Adherens junctions occur in various forms. In many nonepithelial tissues, they take the form of small punctate or streaklike attachments that indirectly connect the cortical actin filaments beneath the plasma membranes of two interacting cells. But the prototypical examples of adherens junctions occur in epithelia, where they often form a continuous adhesion belt (or zonula adherens) just below the tight junctions, encircling each of the interacting cells in the sheet. The adhesion belts are directly apposed in adjacent epithelial cells, with the interacting plasma membranes held together by the cadherins that serve here as transmembrane adhesion proteins.

Within each cell, a contractile bundle of actin filaments lies adjacent to the adhesion belt, oriented parallel to the plasma membrane. The actin is attached to this membrane through a set of intracellular anchor proteins, including catenins, vinculin, and α-actinin, which we consider later. The actin bundles are thus linked, via the cadherins and anchor proteins, into an extensive transcellular network (Figure 19-9). This network can contract with the help of myosin motor proteins (discussed in Chapter 16), and it is thought to help in mediating a fundamental process in animal morphogenesis—the folding of epithelial cell sheets into tubes and other related structures (Figure 19-10).

The assembly of tight junctions between epithelial cells seems to require the prior formation of adherens junctions. Anti-cadherin antibodies that block the formation of adherens junctions, for example, also block the formation of tight junctions.

Desmosomes are buttonlike points of intercellular contact that rivet cells together (Figure 19-11A). Inside the cell, they serve as anchoring sites for ropelike intermediate filaments, which form a structural framework of great tensile strength (Figure 19-11B). Through desmosomes, the intermediate filaments of adjacent cells are linked into a net that extends throughout the many cells of a tissue. The particular type of intermediate filaments attached to the desmosomes depends on the cell type: they are keratin filaments in most epithelial cells, for example, and desmin filaments in heart muscle cells.

The general structure of a desmosome is illustrated in Figure 19-11C, and some of the proteins that form it are shown in Figure 19-11D. The junction has a dense cytoplasmic plaque composed of a complex of intracellular anchor proteins (plakoglobin and desmoplakin) that are responsible for connecting the cytoskeleton to the transmembrane adhesion proteins. These adhesion proteins (desmoglein and desmocollin), like those at an adherens junction, belong to the cadherin family. They interact through their extracellular domains to hold the adjacent plasma membranes together.

The importance of desmosome junctions is demonstrated by some forms of the potentially fatal skin disease pemphigus. Affected individuals make antibodies against one of their own desmosomal cadherin proteins. These antibodies bind to and disrupt the desmosomes that hold their skin epithelial cells (keratinocytes) together. This results in a severe blistering of the skin, with leakage of body fluids into the loosened epithelium.

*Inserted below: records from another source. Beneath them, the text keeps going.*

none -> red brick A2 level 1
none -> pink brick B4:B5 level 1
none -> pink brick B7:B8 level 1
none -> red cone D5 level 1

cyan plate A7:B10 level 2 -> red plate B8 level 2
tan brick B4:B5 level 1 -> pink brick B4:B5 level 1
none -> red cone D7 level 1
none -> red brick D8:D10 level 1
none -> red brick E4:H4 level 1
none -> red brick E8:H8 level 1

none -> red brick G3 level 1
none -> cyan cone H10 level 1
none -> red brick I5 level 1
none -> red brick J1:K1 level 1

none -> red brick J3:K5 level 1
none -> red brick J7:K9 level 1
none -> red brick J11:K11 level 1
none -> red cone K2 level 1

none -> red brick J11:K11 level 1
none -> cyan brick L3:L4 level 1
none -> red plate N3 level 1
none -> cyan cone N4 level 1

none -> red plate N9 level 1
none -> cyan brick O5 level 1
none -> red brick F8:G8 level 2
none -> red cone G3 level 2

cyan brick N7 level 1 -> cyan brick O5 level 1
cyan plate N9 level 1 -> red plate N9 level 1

Some anchoring junctions bind cells to the extracellular matrix rather than to other cells. The transmembrane adhesion proteins in these cell-matrix junctions are integrins—a large family of proteins distinct from the cadherins. Focal adhesions enable cells to get a hold on the extracellular matrix through integrins that link intracellularly to actin filaments. In this way, muscle cells, for example, attach to their tendons at the myotendinous junction. Likewise, when cultured fibroblasts migrate on an artificial substratum coated with extracellular matrix molecules, they also grip the substratum at focal adhesions, where bundles of actin filaments terminate. At all such adhesions, the extracellular domains of transmembrane integrin proteins bind to a protein component of the extracellular matrix, while their intracellular domains bind indirectly to bundles of actin filaments via the intracellular anchor proteins talin, α-actinin, filamin, and vinculin (Figure 19-12B).

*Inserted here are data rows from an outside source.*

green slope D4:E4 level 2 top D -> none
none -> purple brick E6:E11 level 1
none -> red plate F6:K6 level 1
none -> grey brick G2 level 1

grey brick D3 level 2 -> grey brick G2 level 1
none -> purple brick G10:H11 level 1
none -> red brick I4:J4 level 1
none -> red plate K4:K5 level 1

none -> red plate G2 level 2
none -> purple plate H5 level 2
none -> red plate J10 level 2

Hemidesmosomes, or half-desmosomes, resemble desmosomes morphologically and in connecting to intermediate filaments, and, like desmosomes, they act as rivets to distribute tensile or shearing forces through an epithelium. Instead of joining adjacent epithelial cells, however, hemidesmosomes connect the basal surface of an epithelial cell to the underlying basal lamina (Figure 19-13). The extracellular domains of the integrins that mediate the adhesion bind to a laminin protein (discussed later) in the basal lamina, while an intracellular domain binds via an anchor protein (plectin) to keratin intermediate filaments. Whereas the keratin filaments associated with desmosomes make lateral attachments to the desmosomal plaques (see Figure 19-11C and D), many keratin filaments associated with hemidesmosomes have their ends buried in the plaque (see Figure 19-13).

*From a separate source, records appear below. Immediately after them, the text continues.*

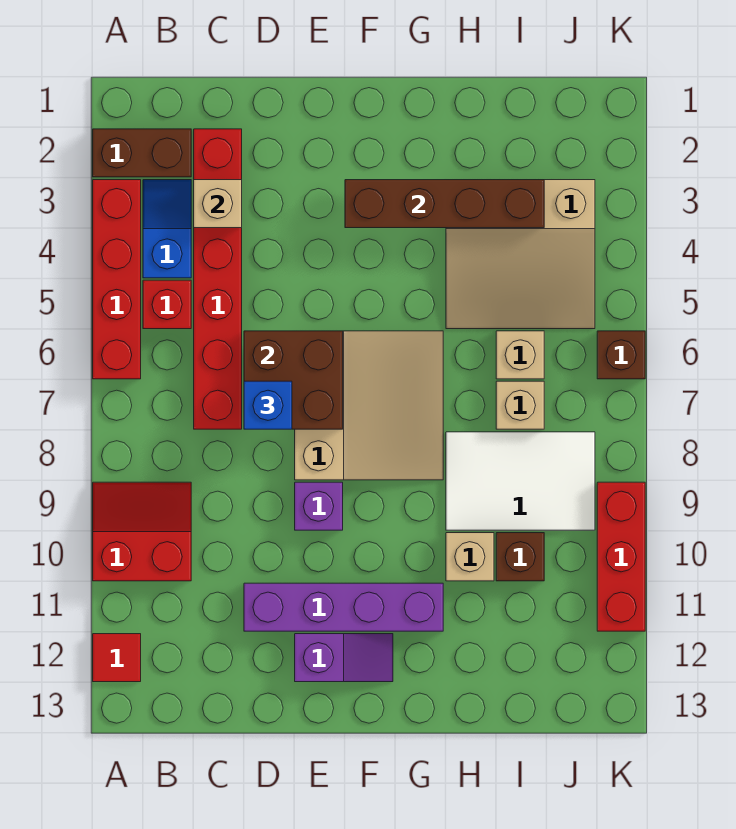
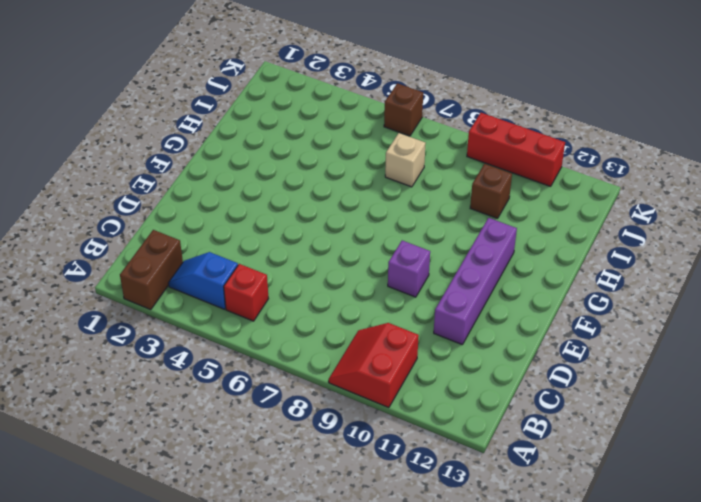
none -> red brick A3:A6 level 1
none -> red tile A12 level 1
none -> red brick C2:C7 level 1

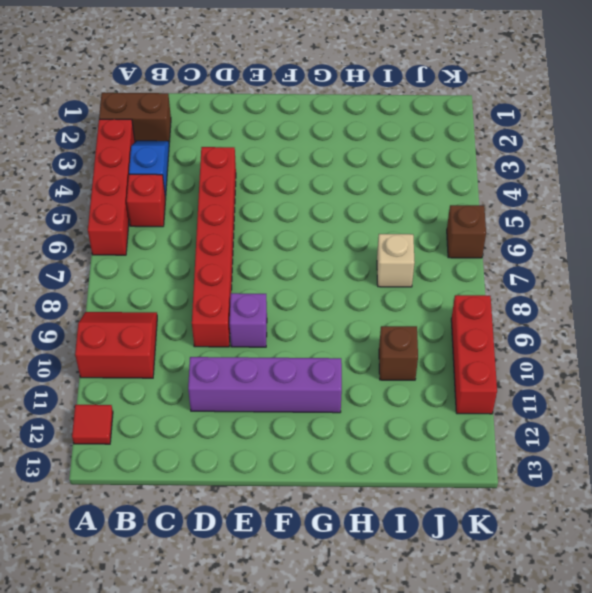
red brick D4:D9 level 1 -> red brick C2:C7 level 1
none -> tan slope E6:G8 level 1 top E
none -> purple slope E12:F12 level 1 top E
none -> tan slope H3:J5 level 1 top 3

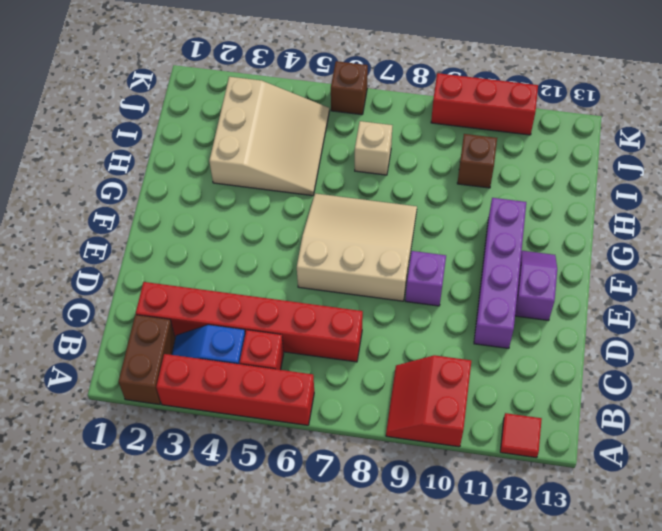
none -> white tile H8:J9 level 1
none -> tan brick H10 level 1
none -> tan brick I6 level 1

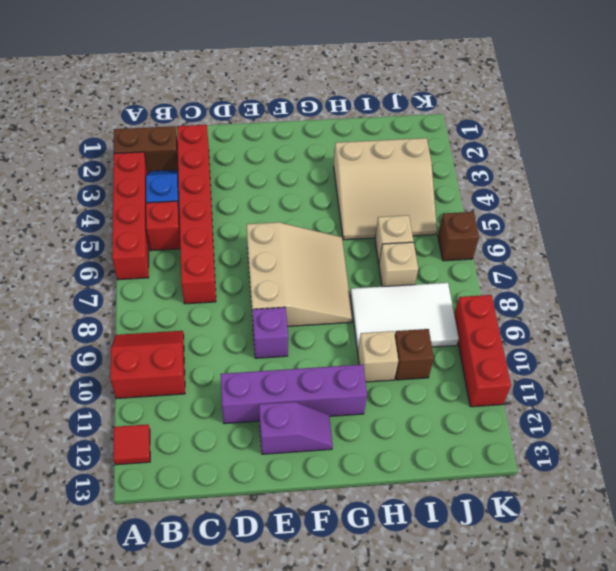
none -> tan brick C3 level 2
none -> brown brick D6:E7 level 2
none -> brown brick F3:I3 level 2

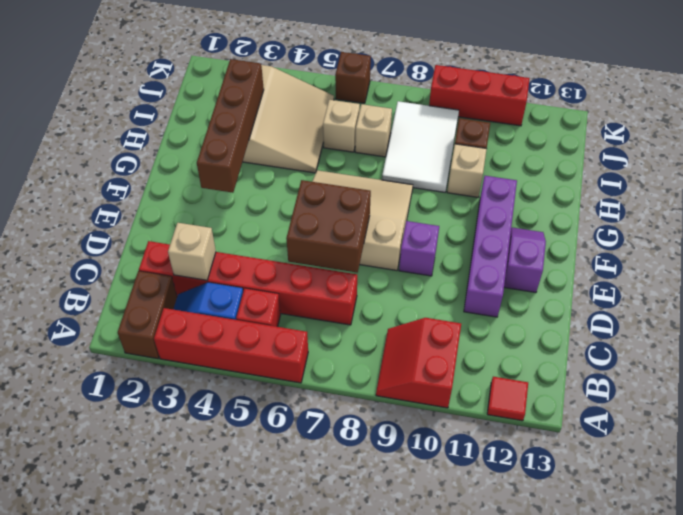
none -> blue brick D7 level 3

Although the terminology for the various anchoring junctions can be confusing, the molecular principles (for vertebrates, at least) are relatively simple (Table 19-2). Integrins in the plasma membrane anchor a cell to extracellular matrix molecules; cadherin family members in the plasma membrane anchor it to the plasma membrane of an adjacent cell. In both cases, there is an intracellular coupling to cytoskeletal filaments, either actin filaments or intermediate filaments, depending on the types of intracellular anchor proteins involved.

With the exception of a few terminally differentiated cells such as skeletal muscle cells and blood cells, most cells in animal tissues are in communication with their neighbors via gap junctions. Each gap junction appears in conventional electron micrographs as a patch where the membranes of two adjacent cells are separated by a uniform narrow gap of about 2–4 nm. The gap is spanned by channel-forming proteins (connexins). The channels they form (connexons) allow inorganic ions and other small water-soluble molecules to pass directly from the cytoplasm of one cell to the cytoplasm of the other, thereby coupling the cells both electrically and metabolically. Dye-injection experiments suggest a maximal functional pore size for the connecting channels of about 1.5 nm, implying that coupled cells share their small molecules (such as inorganic ions, sugars, amino acids, nucleotides, vitamins, and the intracellular mediators cyclic AMP and inositol trisphosphate) but not their macromolecules (proteins, nucleic acids, and polysaccharides) (Figure 19-14). This cell coupling has important functional implications, many of which are only beginning to be understood.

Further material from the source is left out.